高校生から大学生なったくらいの当時は本当に辛くて、身をよじってしまうような苦痛から逃れるために何らかの方法で思考を出力する必要に駆られた。それがたまたま創作だった。特に、日記や漫画だった。段々上達して、自分の気持ちをダイレクトに表現に落とし込めるようになった。上達しすぎたのかもしれない。次第に「自分の辛さに基づいた表現」に陶酔して、これこそ自分の「味」なんだと目を輝かせて自分の不幸のケツを追うようになった。不幸じゃなきゃ、この味は出せないよね。内省的じゃなきゃ、創るものに価値が無いよね。ふざけたジンクスを信じながら。自分の創作物を、自分の教祖にしていた。馬鹿らしい。本当にくだらない。宗教なんて信じません、無神論者ですと言っておきながら辛くなったらすぐに自分の作り出した偶像に縋る。きっと自尊心の欠如が問題なのだろう。自分の根っこに自信も自負もないから、何ものかに縋らねば立っていられないんだろう。もっと言うと、自分は「正直な自分」にまったく興味が無い。なぜなら自分のことが本当に嫌いだからだ。「ありのまま」なんてものに反吐が出る。ちがう。本当はそうありたい。けど、あまりにそのままでいられる気がしない。着飾って、捻じ曲げて、それでなんとか取り繕わないと、喋れない。目を見れない。人と居れない。「あなたはどんな人?」そう聞かれるとき、「本当にどういう人間か」など少しも考えず、「どういう人間と答えるべきか」がまず思い浮かぶ。空っぽだ。風船みたいだ。中身が詰まっているように見せたくて(それも内実が伴っている人間と思われたいからではなく、みんなと同じだと思われたいからでしかない)空気をつめてパンパンに膨らんで、いつか何かのはずみで破裂することを恐れながら、心のどこかで、いっそ破裂してしまうことを何より誰より望んでいる。破滅願望というのは、案外そういうところからくるのかもしれない。

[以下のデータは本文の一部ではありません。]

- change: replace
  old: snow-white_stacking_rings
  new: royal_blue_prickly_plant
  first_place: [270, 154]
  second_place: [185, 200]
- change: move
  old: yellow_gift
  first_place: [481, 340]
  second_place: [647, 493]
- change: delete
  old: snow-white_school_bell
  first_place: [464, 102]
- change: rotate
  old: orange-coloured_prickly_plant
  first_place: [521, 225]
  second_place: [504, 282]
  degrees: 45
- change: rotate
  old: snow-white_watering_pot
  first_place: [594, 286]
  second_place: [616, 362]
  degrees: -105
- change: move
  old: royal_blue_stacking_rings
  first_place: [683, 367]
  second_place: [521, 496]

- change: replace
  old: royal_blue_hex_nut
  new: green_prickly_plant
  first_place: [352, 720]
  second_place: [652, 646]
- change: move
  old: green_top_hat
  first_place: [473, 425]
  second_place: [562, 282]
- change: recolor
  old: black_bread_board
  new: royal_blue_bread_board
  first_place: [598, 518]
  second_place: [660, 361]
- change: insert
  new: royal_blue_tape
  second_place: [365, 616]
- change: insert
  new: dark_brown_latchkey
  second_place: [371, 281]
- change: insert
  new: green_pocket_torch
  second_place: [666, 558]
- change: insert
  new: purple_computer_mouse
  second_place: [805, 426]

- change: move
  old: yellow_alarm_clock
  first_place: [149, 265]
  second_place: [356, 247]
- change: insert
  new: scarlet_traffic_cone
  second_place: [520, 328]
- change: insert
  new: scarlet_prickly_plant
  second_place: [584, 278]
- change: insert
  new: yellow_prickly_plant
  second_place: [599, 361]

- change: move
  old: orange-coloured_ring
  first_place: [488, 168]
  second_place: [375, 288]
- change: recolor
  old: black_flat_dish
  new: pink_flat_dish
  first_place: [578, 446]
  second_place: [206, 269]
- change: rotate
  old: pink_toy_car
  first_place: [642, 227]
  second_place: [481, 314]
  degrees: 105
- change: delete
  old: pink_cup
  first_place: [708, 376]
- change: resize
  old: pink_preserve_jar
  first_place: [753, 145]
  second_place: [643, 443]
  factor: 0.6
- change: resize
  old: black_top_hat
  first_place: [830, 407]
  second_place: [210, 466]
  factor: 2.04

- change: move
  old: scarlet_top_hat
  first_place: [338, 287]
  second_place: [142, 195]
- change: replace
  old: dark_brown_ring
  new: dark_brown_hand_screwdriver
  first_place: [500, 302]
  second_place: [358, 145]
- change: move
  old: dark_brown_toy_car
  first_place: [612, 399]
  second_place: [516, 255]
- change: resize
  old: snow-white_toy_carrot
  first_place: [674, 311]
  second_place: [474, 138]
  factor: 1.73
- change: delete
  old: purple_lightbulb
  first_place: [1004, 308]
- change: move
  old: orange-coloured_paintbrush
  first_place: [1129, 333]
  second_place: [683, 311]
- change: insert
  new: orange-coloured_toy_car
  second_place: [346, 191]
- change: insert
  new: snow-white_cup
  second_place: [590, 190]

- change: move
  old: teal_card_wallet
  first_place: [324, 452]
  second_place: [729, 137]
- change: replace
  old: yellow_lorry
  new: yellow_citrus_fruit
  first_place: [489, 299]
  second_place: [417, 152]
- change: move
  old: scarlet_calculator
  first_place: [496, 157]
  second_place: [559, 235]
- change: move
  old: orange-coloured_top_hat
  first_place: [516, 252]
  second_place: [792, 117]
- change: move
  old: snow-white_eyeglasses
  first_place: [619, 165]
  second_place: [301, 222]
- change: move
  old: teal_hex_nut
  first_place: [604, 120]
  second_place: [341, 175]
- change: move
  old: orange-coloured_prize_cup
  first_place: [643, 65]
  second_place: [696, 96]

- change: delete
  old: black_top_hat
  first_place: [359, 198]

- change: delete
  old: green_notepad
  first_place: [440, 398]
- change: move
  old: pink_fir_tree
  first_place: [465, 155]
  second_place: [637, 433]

 何よりも、逃げているのが駄目だ。うまく言えないが、今の自分は逃げている。辛いことから、苦しいことから。一人暮らしを始めた頃は本当につらかった。何にもうまくいかないと思った。アルバイトはきついし、勉強もしんどいし、スマホの節約モードでガビガビかつガクガクのyoutubeを見て「へははあ」って腑抜けた笑いを浮かべる日々だった。その頃に戻るのが、怖い。今はわりと幸せだ。「その頃」に比べたら。ただ、比較的でしかなくとも一応幸せだから、やる気が乏しい。ハングリー精神がない。漫画が、進まない。ネームの出来もあまり良くない気がする。でも、その時できる最善を尽くしてやるしかないんだろう。なんかネームん出来悪いなーとか言って描かなければそれは一番アホと言える。